Mientras espero mi vuelo “normal” con el ordenador en las rodillas, escribiendo estas letras, me siento como en un limbo de puertas abiertas batidas por el viento y sin letrero alguno que indique la dirección a tomar.
Vivir aquí o allá...¿qué más da?
Voy comprendiendo poco a poco lo que son los apegos y la ausencia de ellos; voy aprendiendo a golpe de calendario que la vida pasa de todas formas te quedes donde te quedes, duermas en cama propia o extraña, desayunes café con tostada con aceite o tocino con frijoles. Lo que importa de verdad, lo ÚNICO que importa de verdad, es lo que uno guarda en su equipaje interior.
El equipaje. Recuerdo cuando yo viajaba con grandes maletas, pertrechada de forma precavida, -una vez llegué a cargar con una plancha de viaje para que mis blusas y vestidos estuvieran impecables-, como si mis pasos me llevaran a países donde “nada” iba a ser “como en casa”, sin comprender que la capacidad de adaptación es lo que ha hecho sobrevivir al ser humano.
He aprendido a llevar lo justito y entender como tal...!tan poco! Si llueve me compraré un paraguas, si hace frío un jersey. Ayudaré a la economía local comprando artesanía para adornar mis orejas, mi cuello, mis muñecas. Los libros pesan demasiado y los hay en todas partes: comprar uno, leerlo y dejarlo allí donde lo termine, siempre habrá alguien que lo disfrute. O no leer, como en estas dos semanas que cada vez que pensaba en leer el libro que acarreo -medio kilo de Murakami- me surgía otra cosa más interesante que hacer. No acaparar bienes, cosas, artículos de viaje...ir vaciando la maleta en vez de llenarla superfluamente. Aprender a lavar la ropa en vez de guardarla en bolsas de plástico y acarrear sudor y cansancio de una ciudad a otra, de un país a otro....

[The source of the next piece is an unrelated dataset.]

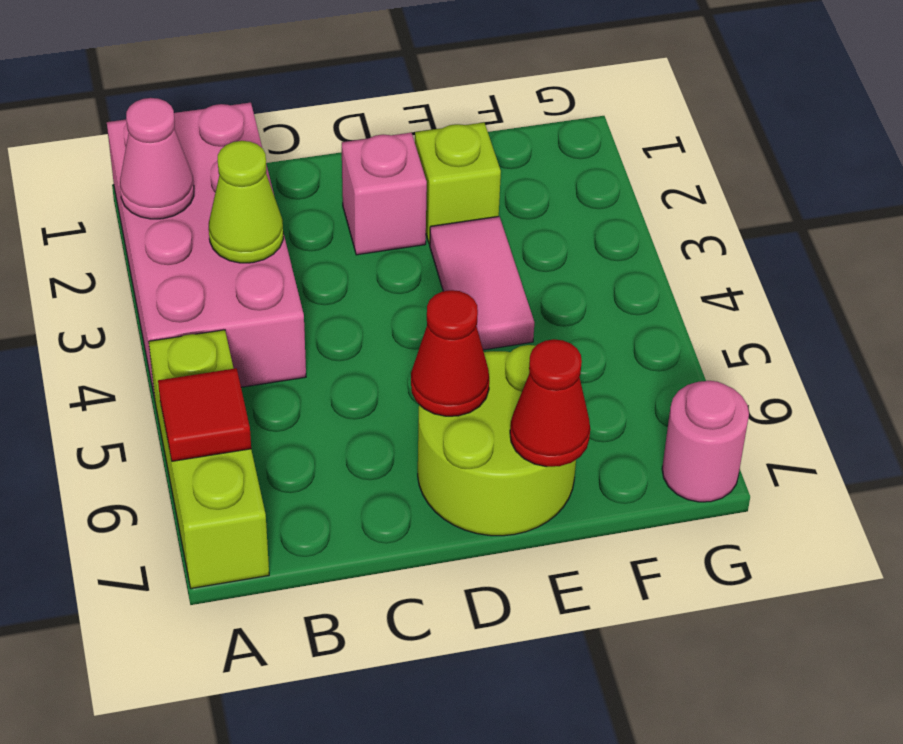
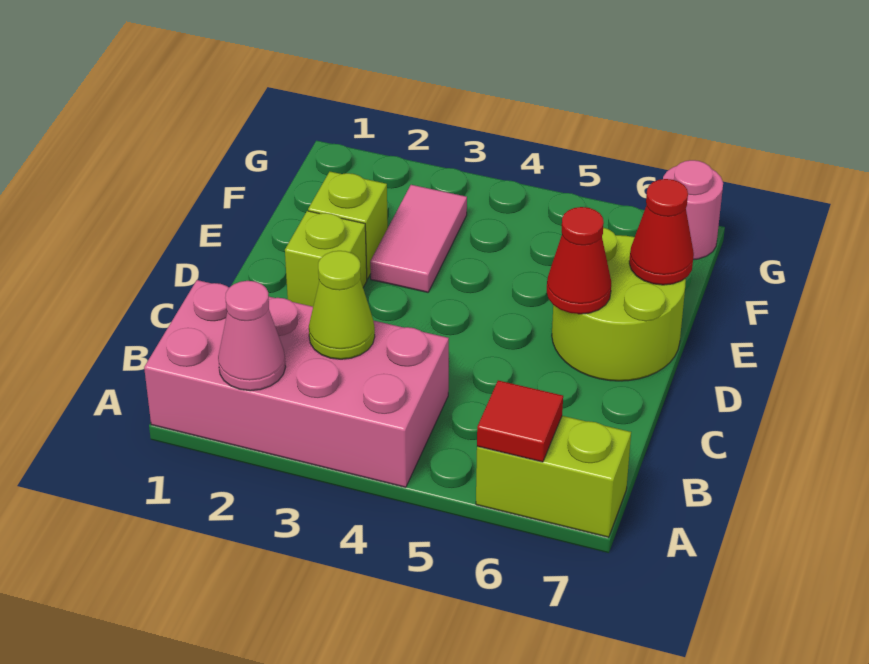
lime brick A5:A7 level 1 -> lime brick A6:A7 level 1
pink brick D2 level 1 -> lime brick D2 level 1
pink tile E3:E4 level 1 -> pink tile E3:F3 level 1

Y a la hora de hacer el camino de regreso tener esta sensación que me embarga ahora mismo. No creer que mi casa está en ninguna otra parte que donde estoy yo con mi corazón, mis ilusiones, mis sueños y mi pequeña maleta que está más llena de recuerdos emocionales que otra cosa. Volver al sitio donde estoy empadronada, pago mis impuestos y me recogen la basura todas las noches; esa ciudad que guarda los recuerdos de toda una vida pero que no me garantiza futuro afectivo alguno, porque nada es inmutable, porque nada es para siempre, porque la vida se rompe, la gente enferma y muere,los amores prescriben, las amistades se despistan, el tiempo todo lo cambia a la vez que todo lo pone en su lugar.

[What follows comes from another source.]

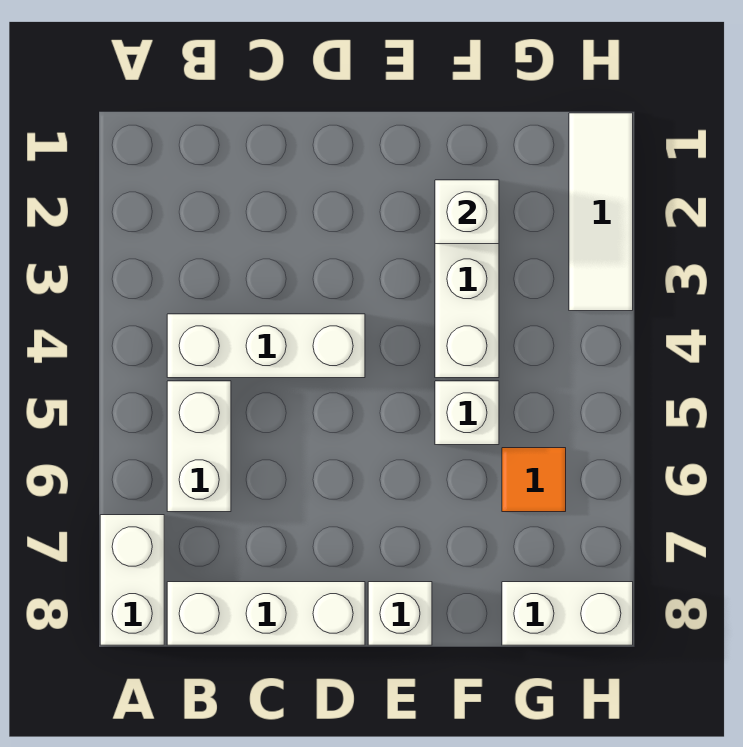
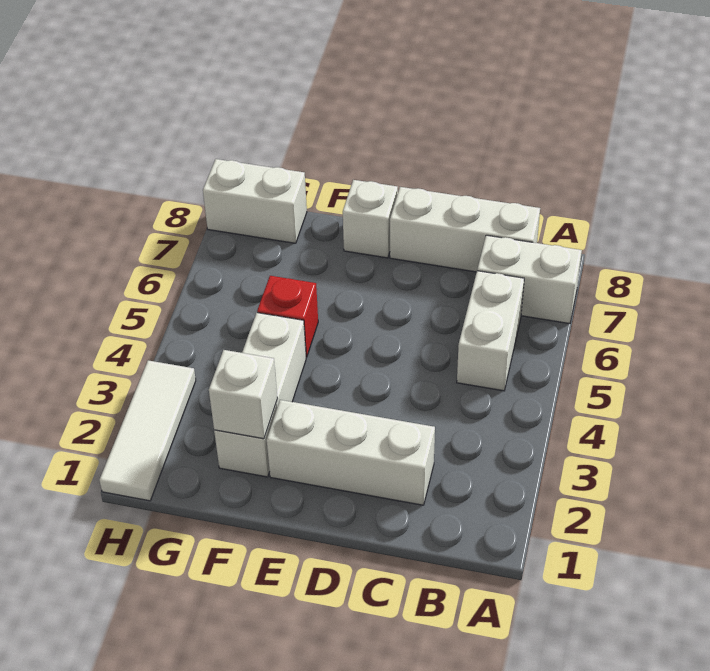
white brick A7:A8 level 1 -> white brick A7:B7 level 1
white brick B4:D4 level 1 -> white brick C2:E2 level 1
white brick F5 level 1 -> red brick F5 level 1
orange tile G6 level 1 -> none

Ni siquiera tengo esas ganas bucólicas de otrora de ver el mar Cantábrico, “mi” mar, de asomarme a la bahía y disfrutar en silencio de un marco incomparable que ya no me dice nada si no llevo las palabras cosidas al corazón.

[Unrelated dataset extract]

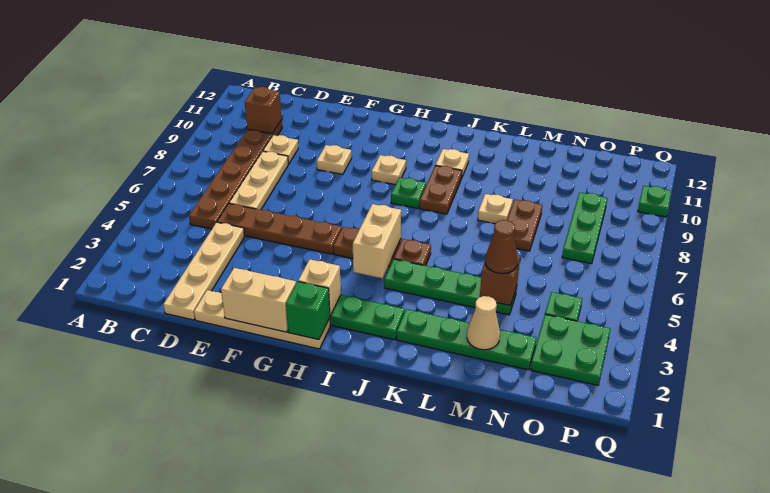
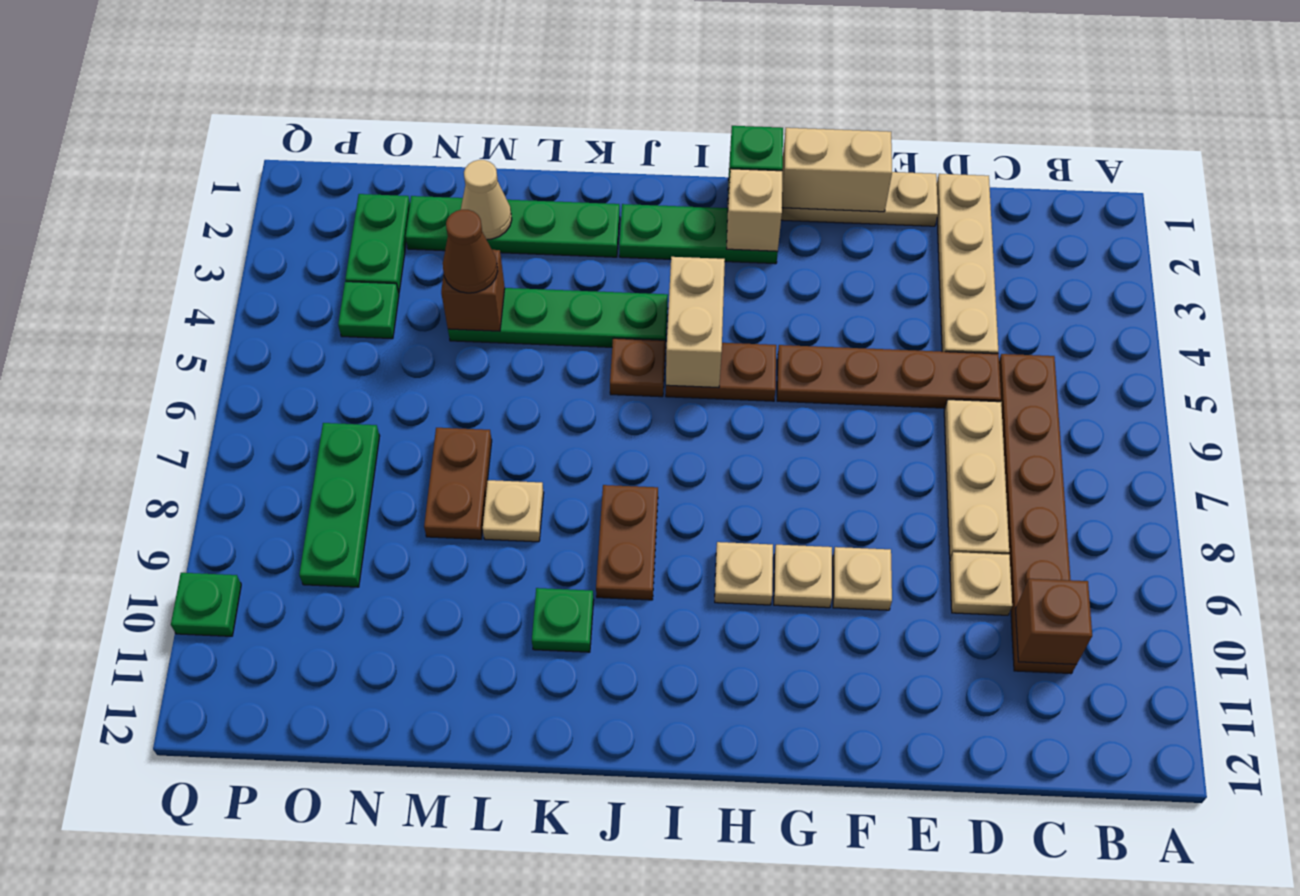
green plate I8 level 1 -> green plate K10 level 1
tan plate J10 level 1 -> tan plate G9 level 1
green plate O2:P3 level 1 -> green plate O2:O3 level 1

La ciudad a la que regreso es la misma para todos los que en ella habitan, pero hay quien se encierra en su casa, en la casa de sí mismo, impenetrable, y hay quien abre puertas y ventanas para que entre el aire, la gente, la vida. Así que da lo mismo vivir aquí o allá, porque la actitud personal no depende de la geografía física sino de la geografía emocional...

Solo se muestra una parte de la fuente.